Thanks in advance for any help.

Answer 1

It iterates over all numbers like this:

num = P1^D1 * P2^D2 * P3^D3 * ... * Ps^Ds
constraints:
  Pi <= 71
  1 <= Di <= 100
  sequence (Pi) is a sorted list of first s primes
  sequence (Di) is nonincreasing
  num <= n

Let's check the first constraint. Suppose that the minimal optimal number has prime factor q > 71. If any prime p <= 71 is not used in this number, then we can replace q with p in same power. Obviously, the number of divisors will stay same, but the number would decrease -> contradiction. Then there is no unused prime less than 71. But product of all primes up to 71 is already so huge, that the number we consider must be larger than 64-bit n. That's not possible.

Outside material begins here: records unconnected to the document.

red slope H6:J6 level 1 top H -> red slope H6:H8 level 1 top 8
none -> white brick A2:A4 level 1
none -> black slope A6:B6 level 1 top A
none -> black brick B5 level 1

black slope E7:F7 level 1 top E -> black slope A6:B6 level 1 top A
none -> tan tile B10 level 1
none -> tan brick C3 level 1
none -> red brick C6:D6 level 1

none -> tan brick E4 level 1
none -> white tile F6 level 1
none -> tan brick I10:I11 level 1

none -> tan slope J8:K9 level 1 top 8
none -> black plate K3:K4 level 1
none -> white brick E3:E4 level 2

Now let's explain the second and the third constraints. Suppose that our minimal optimal number has a prime q in its factorization, but doesn't have some prime p, where p < q. Then we can replace q with p in same order, the number would have same number of divisors, but it would become less -> contradiction. It means the all the primes in factorization of the sought-for optimal (minimal) number must be exactly the first s primes. There can be no holes in the set of primes used. BTW, Di <= 100 is obvious, because even 2^100 does not fit 64-bit integer already.

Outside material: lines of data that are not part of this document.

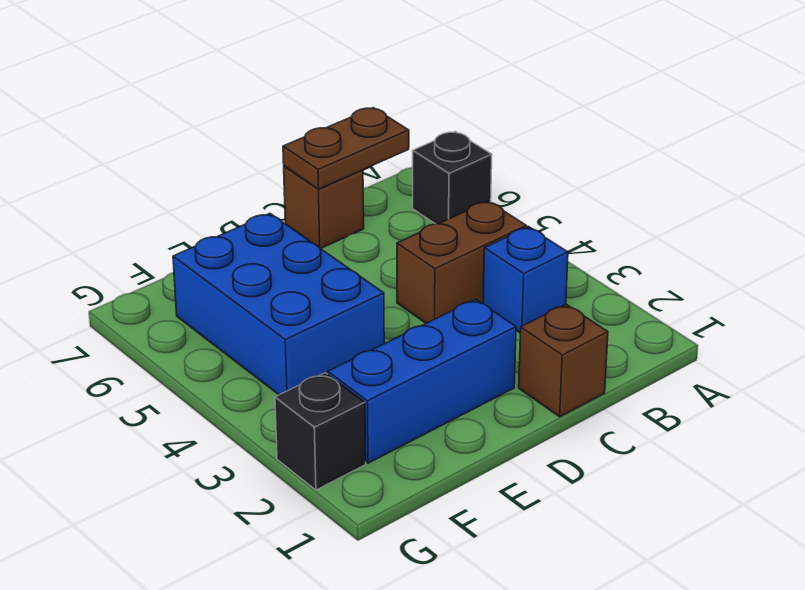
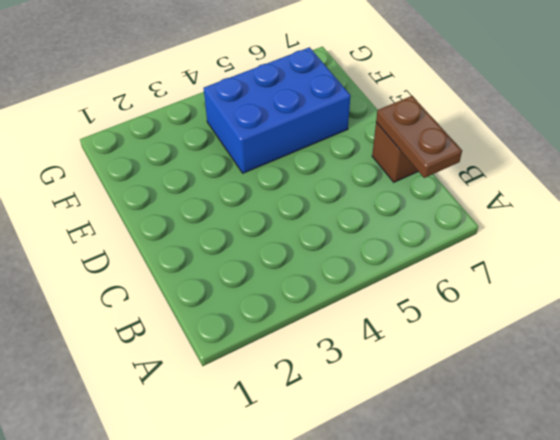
none -> black brick A6 level 1
none -> blue brick B3 level 1

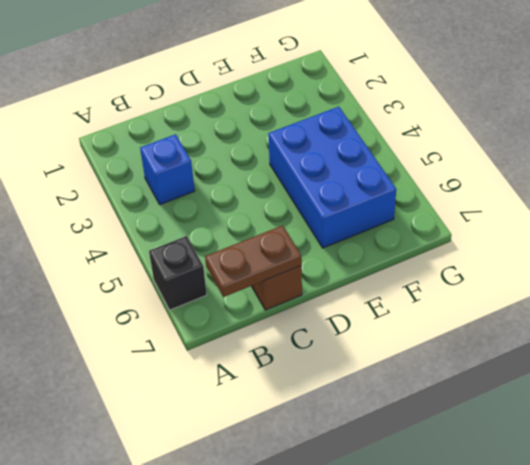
none -> brown brick B4:C4 level 1
none -> brown brick C1 level 1

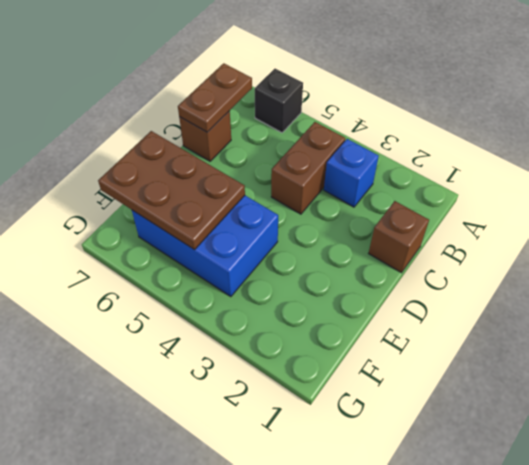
brown plate E5:F7 level 2 -> none
none -> blue brick D2:F2 level 1
none -> black brick G2 level 1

Now we have to explain the fourth constraint. Suppose that D[i] < D[i+1] for some i. Then we can replace P[i]^D[i] * P[i+1]^D[i+1] with P[i]^D[i+1] * P[i+1]^D[i], and the number would become smaller. For instance, replace 5^2 * 7^3 with 5^3 * 7^2: number of divisors is same, but the result is smaller. Obviously, if we search the minimal optimal number, we can safely assume this condition too.

Now let's consider the code. mul is a small function that calculates product of a and b. It is calculated by a funny binary procedure. The main reason for this procedure is: if the product is greater than n, then the function returns 0. This procedure is only a guard against overflow that may happen otherwise.

Finally, we got to backtrack. This is a usual recursive search. val is the current number, r is its number of divisors, i shows the index of the prime we are going to add now, lim limits power of each prime to 100. At the very start you see update of current optimal answer (stored in res), and hard stopping condition (all primes used).

Then there is a loop that checks every power for the current prime number. It starts with power 1, since zero powers are forbidden. It maintains current number in x and multiplies it by Pi each iteration to increment power. If x becomes greater than n, it stops immediately. Finally, it calls itself in order to search for the next prime.